* [Information provided]:
━━━━━━━━━━━━━━━━━━━━

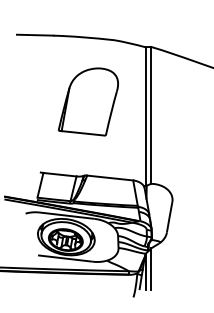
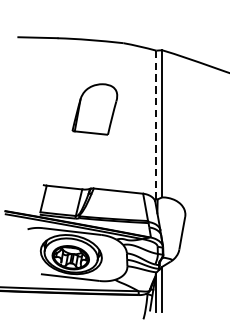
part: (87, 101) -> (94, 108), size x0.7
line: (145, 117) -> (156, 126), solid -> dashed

━━━━━━━━━━━━━━━━━━━━

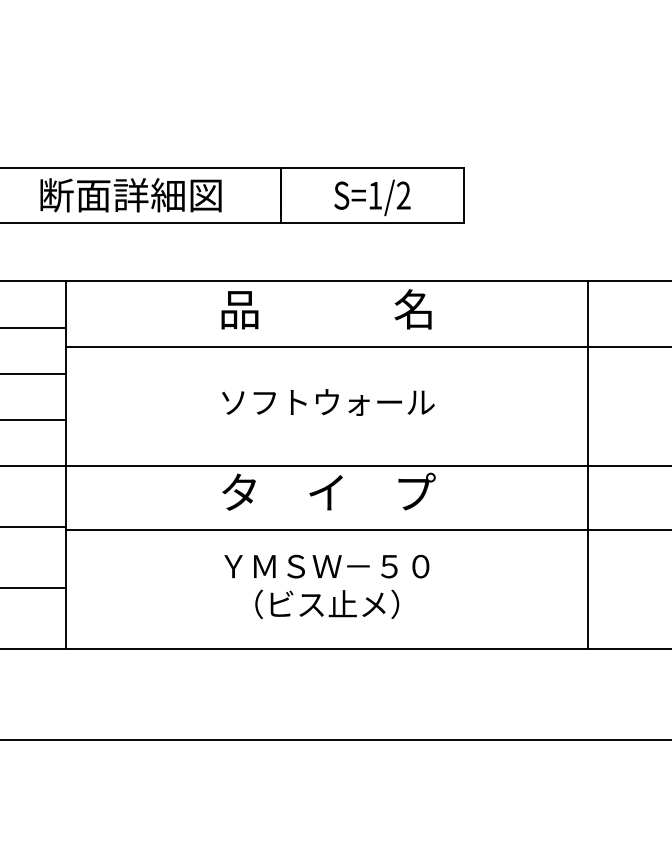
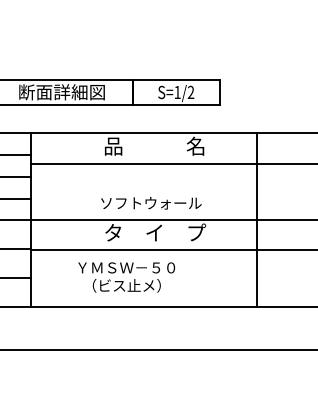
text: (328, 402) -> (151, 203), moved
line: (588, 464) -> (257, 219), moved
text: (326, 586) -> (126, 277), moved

━━━━━━━━━━━━━━━━━━━━

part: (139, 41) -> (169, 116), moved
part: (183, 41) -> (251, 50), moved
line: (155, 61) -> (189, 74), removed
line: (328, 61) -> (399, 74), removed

━━━━━━━━━━━━━━━━━━━━

* [Exercise aim]:
Using only the entries above, output the line with "text: (328, 402) -> (151, 203), moved", the line with "text: (326, 586) -> (126, 277), moved", and all lines between them, exactly as they stand.

* [Exercise result]:
text: (328, 402) -> (151, 203), moved
line: (588, 464) -> (257, 219), moved
text: (326, 586) -> (126, 277), moved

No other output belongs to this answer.